Мы остановились в японской части гостиницы, в смежных комнатах. В отеле были и русские, но мы с ними не общались, этот месяц единственный».
…А потом были Омск, Директория (одно из многочисленных временных правительств, нарывами рассыпавшихся на тысячеверстных пространствах от Урала до тихоокеанских берегов; провозглашая общую цель — возрождение России, все они решительно расходились в способах ее достижения), пост военного и морского министра. Переворот в пользу более привычной для тогдашнего «массового сознания» диктатуры. Крест Верховного Правителя, принятый добровольно, в силу убеждений, долга и чести. Разлад в ближайшем окружении, когда под давлением меняющихся обстоятельств и, как сказали бы теперь, политической конъюнктуры одни оказались трусами, другие подлецами, третьи — заурядными мошенниками-приспособленцами, искавшими в идее, за которую адмирал пошел на смерть, личные, притом не только политические, барыши. Тайные, за спиной Колчака, игры «союзников». «Великое сидение» в милостиво объявленном ими «нейтральным» Нижнеудинске, где адмирал, предоставив своему конвою (то есть людям, которые, как он думал, пойдут, так же как и он, до конца) право свободного выбора дальнейшей судьбы, оказался брошенным на произвол судьбы и за одну ночь поседел. Белочехи, занявшие место разбежавшихся и вскоре превратившиеся в конвойных совсем иного толка. И, наконец, Иркутск и тюрьма. И поспешный расстрел без суда и следствия, на основании быстрого разбирательства, проведенного исключительно в целях «революционной целесообразности».

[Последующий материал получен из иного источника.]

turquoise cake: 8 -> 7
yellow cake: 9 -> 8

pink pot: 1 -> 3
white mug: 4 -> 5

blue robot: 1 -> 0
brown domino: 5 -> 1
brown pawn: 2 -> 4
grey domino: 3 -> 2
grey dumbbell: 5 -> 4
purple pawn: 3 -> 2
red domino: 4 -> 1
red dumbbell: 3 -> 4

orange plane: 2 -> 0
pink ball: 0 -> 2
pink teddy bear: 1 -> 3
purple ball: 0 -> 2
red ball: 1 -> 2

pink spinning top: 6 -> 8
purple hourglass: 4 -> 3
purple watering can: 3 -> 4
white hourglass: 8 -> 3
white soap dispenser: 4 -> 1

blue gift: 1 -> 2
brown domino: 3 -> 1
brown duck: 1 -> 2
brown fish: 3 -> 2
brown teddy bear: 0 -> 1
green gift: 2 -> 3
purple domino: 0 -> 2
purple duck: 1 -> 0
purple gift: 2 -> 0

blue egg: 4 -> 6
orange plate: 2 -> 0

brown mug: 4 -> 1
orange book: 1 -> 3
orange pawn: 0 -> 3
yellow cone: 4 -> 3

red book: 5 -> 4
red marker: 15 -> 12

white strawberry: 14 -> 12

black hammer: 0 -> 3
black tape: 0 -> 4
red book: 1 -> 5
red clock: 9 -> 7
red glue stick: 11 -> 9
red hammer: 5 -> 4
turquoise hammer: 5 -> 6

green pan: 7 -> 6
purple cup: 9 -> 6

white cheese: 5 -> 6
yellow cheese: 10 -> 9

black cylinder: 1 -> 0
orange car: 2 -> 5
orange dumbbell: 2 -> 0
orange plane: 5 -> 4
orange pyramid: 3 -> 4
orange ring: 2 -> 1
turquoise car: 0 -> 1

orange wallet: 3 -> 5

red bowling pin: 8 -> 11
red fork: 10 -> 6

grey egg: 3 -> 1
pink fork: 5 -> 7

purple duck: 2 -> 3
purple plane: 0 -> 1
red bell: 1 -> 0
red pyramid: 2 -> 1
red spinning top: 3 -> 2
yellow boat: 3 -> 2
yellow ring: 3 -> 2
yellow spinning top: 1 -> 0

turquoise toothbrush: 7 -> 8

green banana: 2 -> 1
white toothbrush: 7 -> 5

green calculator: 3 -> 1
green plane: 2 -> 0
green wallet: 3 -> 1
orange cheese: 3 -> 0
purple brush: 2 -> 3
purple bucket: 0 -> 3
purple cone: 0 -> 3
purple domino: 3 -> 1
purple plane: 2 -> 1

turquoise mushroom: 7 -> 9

«В самые последние дни его, когда мы гуляли в тюремном дворе, он посмотрел на меня, и на миг у него стали веселые глаза, и он сказал: «А что? Неплохо мы с Вами жили в Японии». И после паузы: «Есть о чем вспомнить». Боже мой…»
Пять лет мучительной и целомудренной любви.
Всего месяц сжигающей близости.
И всю жизнь — расплата.
…Где ты был, Бог, если ты есть, и куда же смотрели твои глаза?
Тюрьма и в лучшие дни (если в разговорах об этом государственном институте допустим такой стилистический оборот) не мед и не сахар. А что такое тюрьма в находящемся на военном положении Иркутске с его каленой зимой, да еще когда она, тюрьма, по крышу набита «врагами», чья жизнь полностью зависит от градуса революционности в настроении любого из новых хозяев положения?
Что должен делать, что должен чувствовать «враг», когда он — женщина не полных двадцати семи лет, но «враг» из «особых»: хоть и гражданская, а жена самого Колчака?
Первое, что она делает, — с немалым риском переправляет на волю, в поезд адмирала, где томится в ожидании будущего немногочисленная теперь поездная обслуга, записку: «Прошу передать мою записку в вагон адмирала Колчака. Прошу прислать адмиралу: 1) сапоги, 2) смены 2 белья, 3) кружку для чая, 4) кувшин для воды и таз, 5) одеколону, 6) папирос, 7) чаю и сахару, 8) какой-нибудь еды, 9) второе одеяло, 10) подушку, 11) бумаги и конвертов, 12) карандаши. Мне: 1) чаю и сахару, 2) еды, 3) пару простынь, 4) серое платье, 5) карты, 6) бумаги и конвертов, 7) свечей и спичек.
Всем вам привет, мои милые друзья. Может быть найдется свободный человек, кто мне принесет все это, из храбрых женщин. Анна Тимирева. Сидим в тюрьме, порознь.»
Ей втолковывают: адмиралу грозит стенка, а ты о теплом белье, канцелярских принадлежностях и папиросах. Может, еще книг затребуешь? Она стоит на своем: адмиралу, страдающему хронической пневмонией и суставным ревматизмом после полярных экспедиций и службы на миноносцах (палубы их всегда накрывала волна, в их помещениях всегда стояла тяжелая сырость) без всего этого в ледяной одиночке верная и скорая смерть. Без книг и папирос в его теперешнем состоянии можно сойти с ума.
(Ее призыв услышали те, кто, как писали в старину, оказался в поле духовно-нравственного притяжения адмирала: волею обстоятельств занесенные в Иркутск российские интеллигенты, видевшие в Колчаке в первую очередь одного из образованнейших людей России.